Nie należy bowiem zapominać, że osoba winna występku z art. 178a § 2 k.k. poniesie wszelkie konsekwencje popełnienia przestępstwa umyślnego; zastosowanie znajdą do niej także reguły dotyczące zatarcia skazania, zaś niekaralność jest koniecznym wymogiem dopuszczenia do wykonywania wielu rodzajów zawodów (ok. 200 – zob. link na końcu artykułu). Sąd będzie musiał także orzec środek karny zakazu prowadzenia pojazdów.
Zakaz prowadzenia roweru wydaje się do pewnego stopnia niepoważny, bywa więc nieprzestrzegany.
Nieprzestrzeganie zaś takiego środka karnego jest przestępstwem z art. 244 k.k., o wiele poważniejszym od prowadzenia roweru „wężykiem”. Problem jednak w tym, że również w przypadku wykroczenia orzeczenie analogicznego środka karnego będzie obligatoryjne, choć na innej podstawie prawnej. Zmieni się jednak maksymalny wymiar zakazu, opadając z 10 do 3 lat. Każdorazowo w sprawę zaangażowany będzie sąd – właśnie ze względu na obowiązek wymierzenia zakazu prowadzenia pojazdów. W związku z powyższym podnosi się, że wbrew pozorom koszty postępowania wcale diametralnie nie spadną. W postępowaniu wykroczeniowym zaś odpadają tzw. konsensualne możliwości jego zakończenia (np. skazanie bez rozprawy).
Jednym z argumentów przeciwko prostemu przeniesieniu omawianego czynu zabronionego z jednego kodeksu do drugiego, jest rozszerzenie odpowiedzialności sprawcy także na nieumyślność. Zgodnie bowiem z przepisami części ogólnej kodeksu wykroczeń, wykroczenie można popełnić zarówno umyślnie, jak i nieumyślnie, chyba że ustawa wyraźnie ogranicza stronę podmiotową do umyślności (zob. znamiona typu czynu zabronionego). Występek prowadzenia pojazdu innego niż mechaniczny w stanie nietrzeźwości można zaś póki co popełnić jedynie umyślnie, bowiem zgodnie z art. 8 k.k., występek można popełnić nieumyślnie tylko wtedy, gdy ustawa tak stanowi. Zasada zatem jest odwrócona.

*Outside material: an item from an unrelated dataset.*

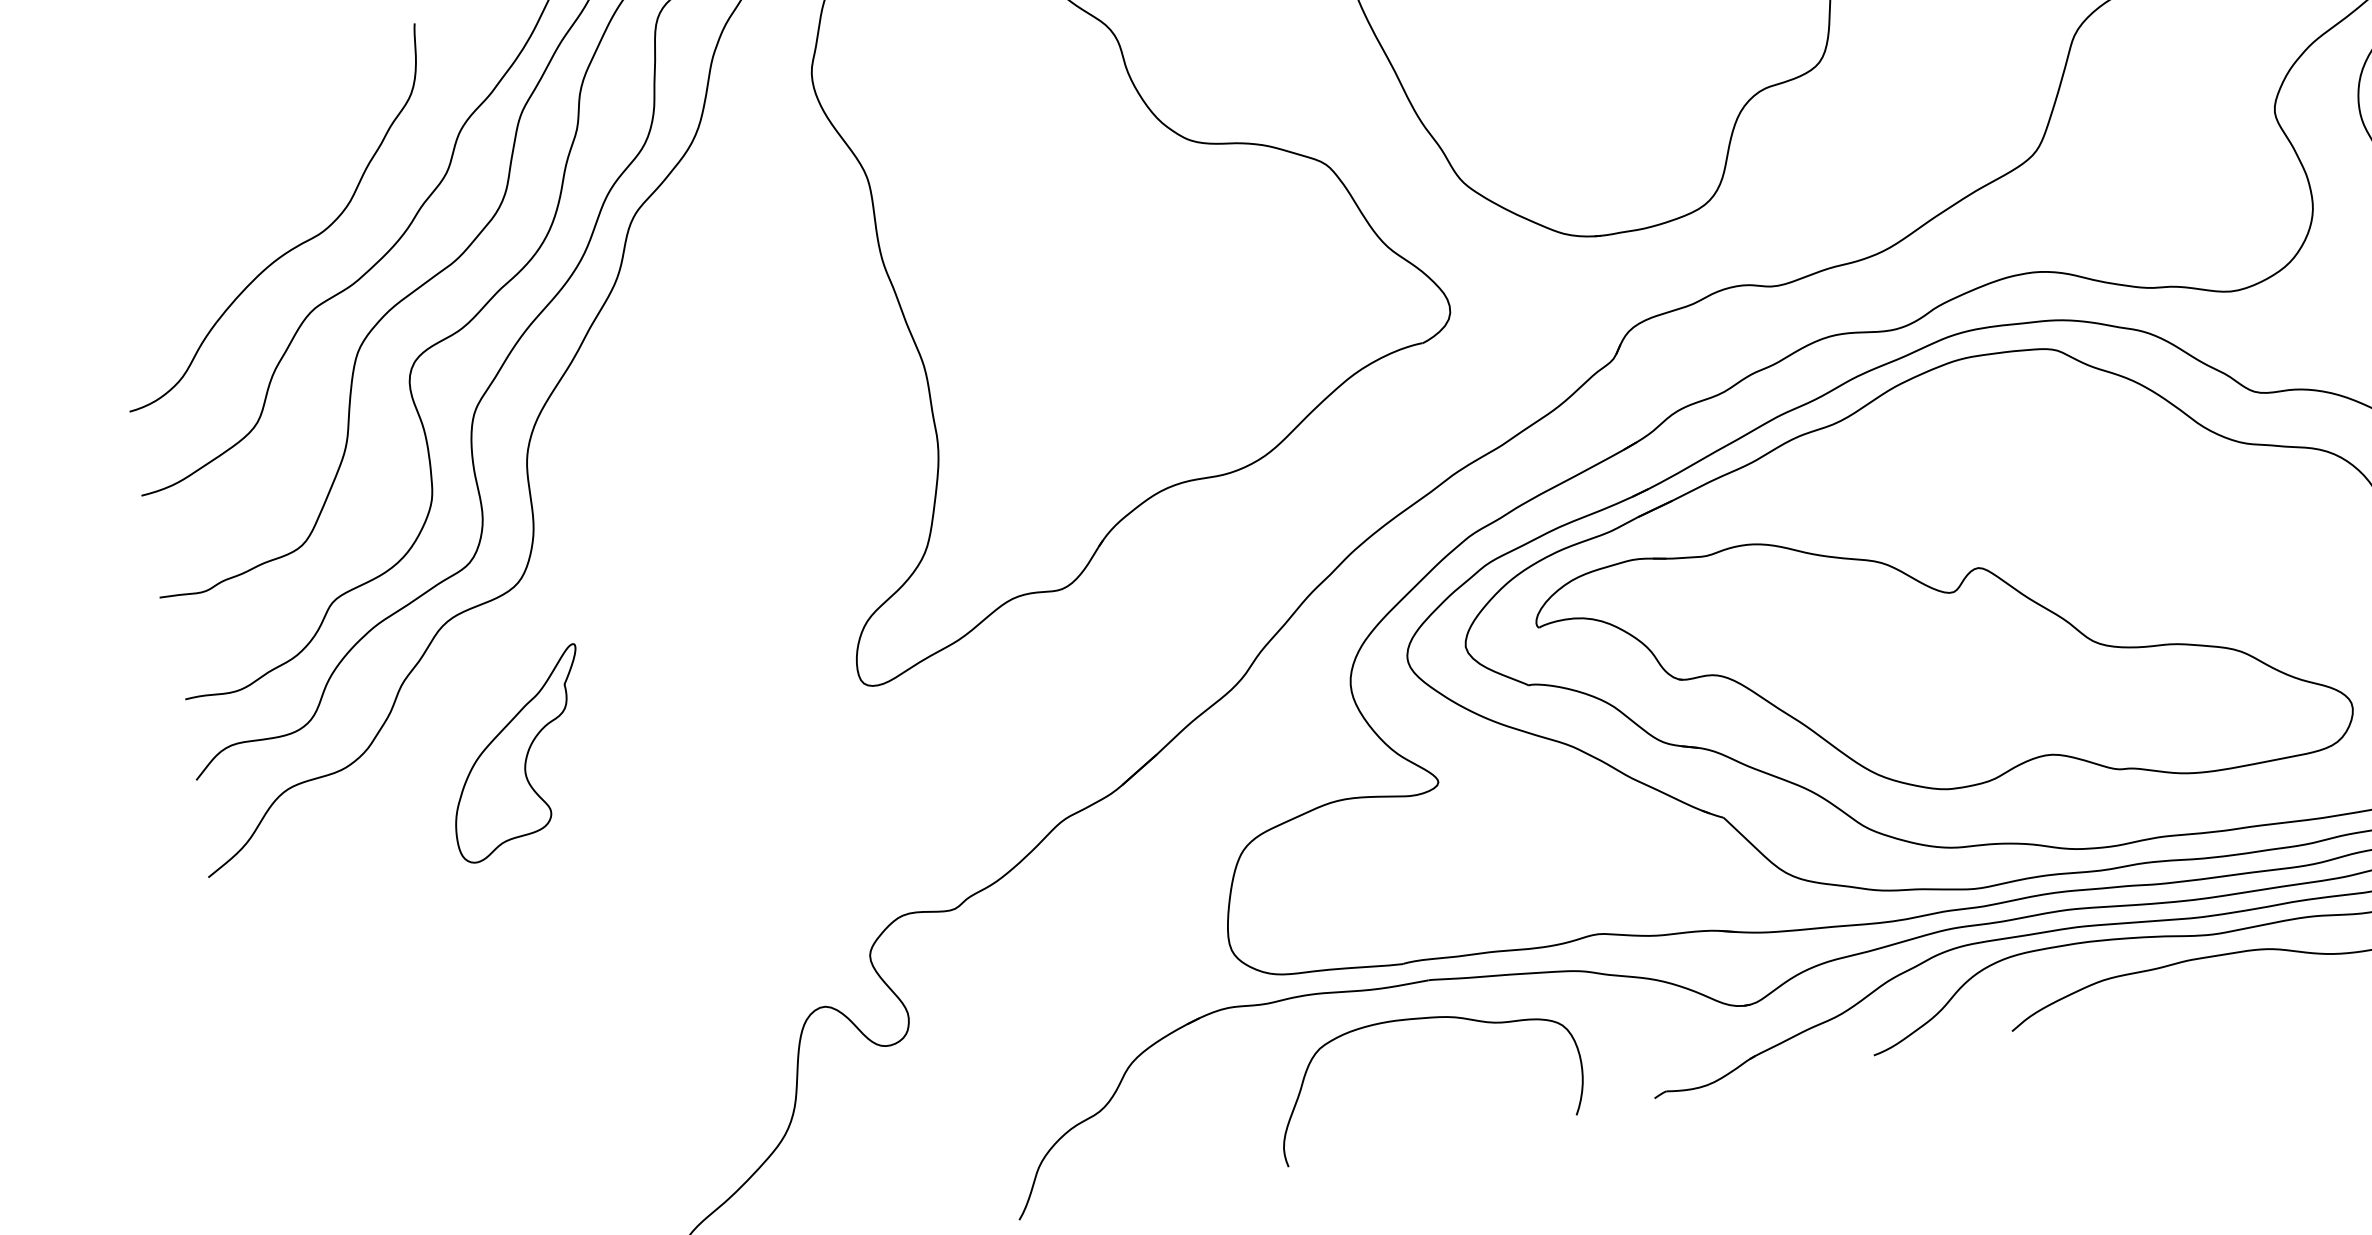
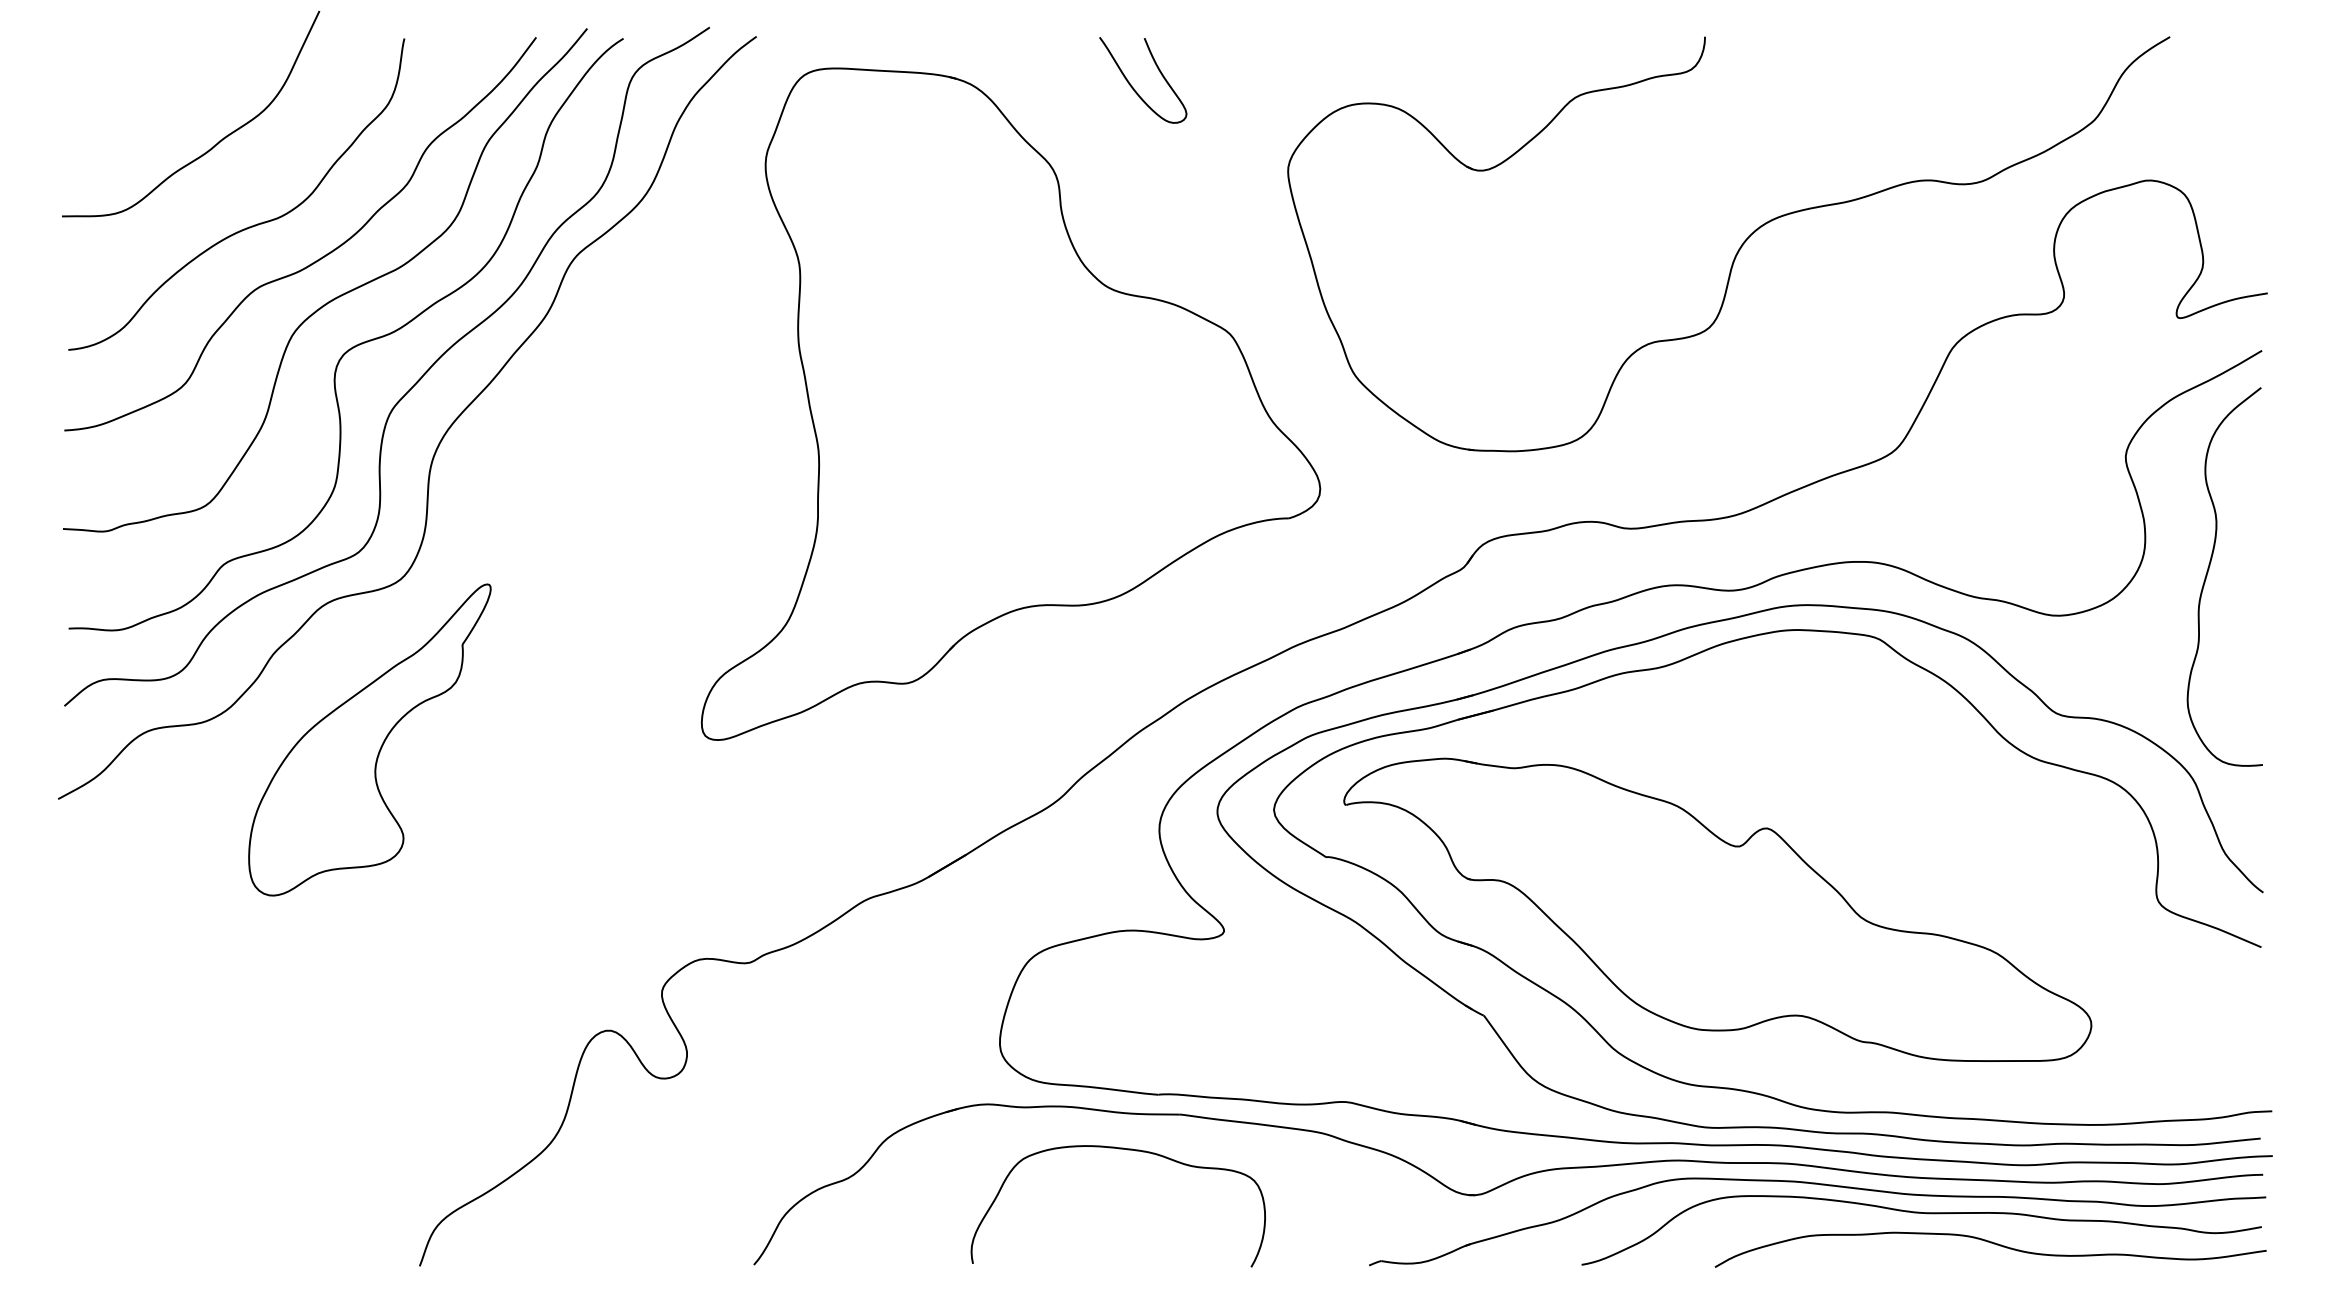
curve: (238, 171) -> (213, 145), added
part: (517, 754) -> (369, 739), size x1.67
curve: (1425, 1019) -> (1127, 1150), moved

Mimo ewentualnych komplikacji czy niedopatrzeń związanych z przeniesieniem omawianego czynu zabronionego do kodeksu wykroczeń, rozwiązanie to zdaje się mieć więcej zalet niż wad. Największą z nich jest uniknięcie wszelkich negatywnych konsekwencji związanych z wpisem do Krajowego Rejestru Karnego, o którym była już mowa.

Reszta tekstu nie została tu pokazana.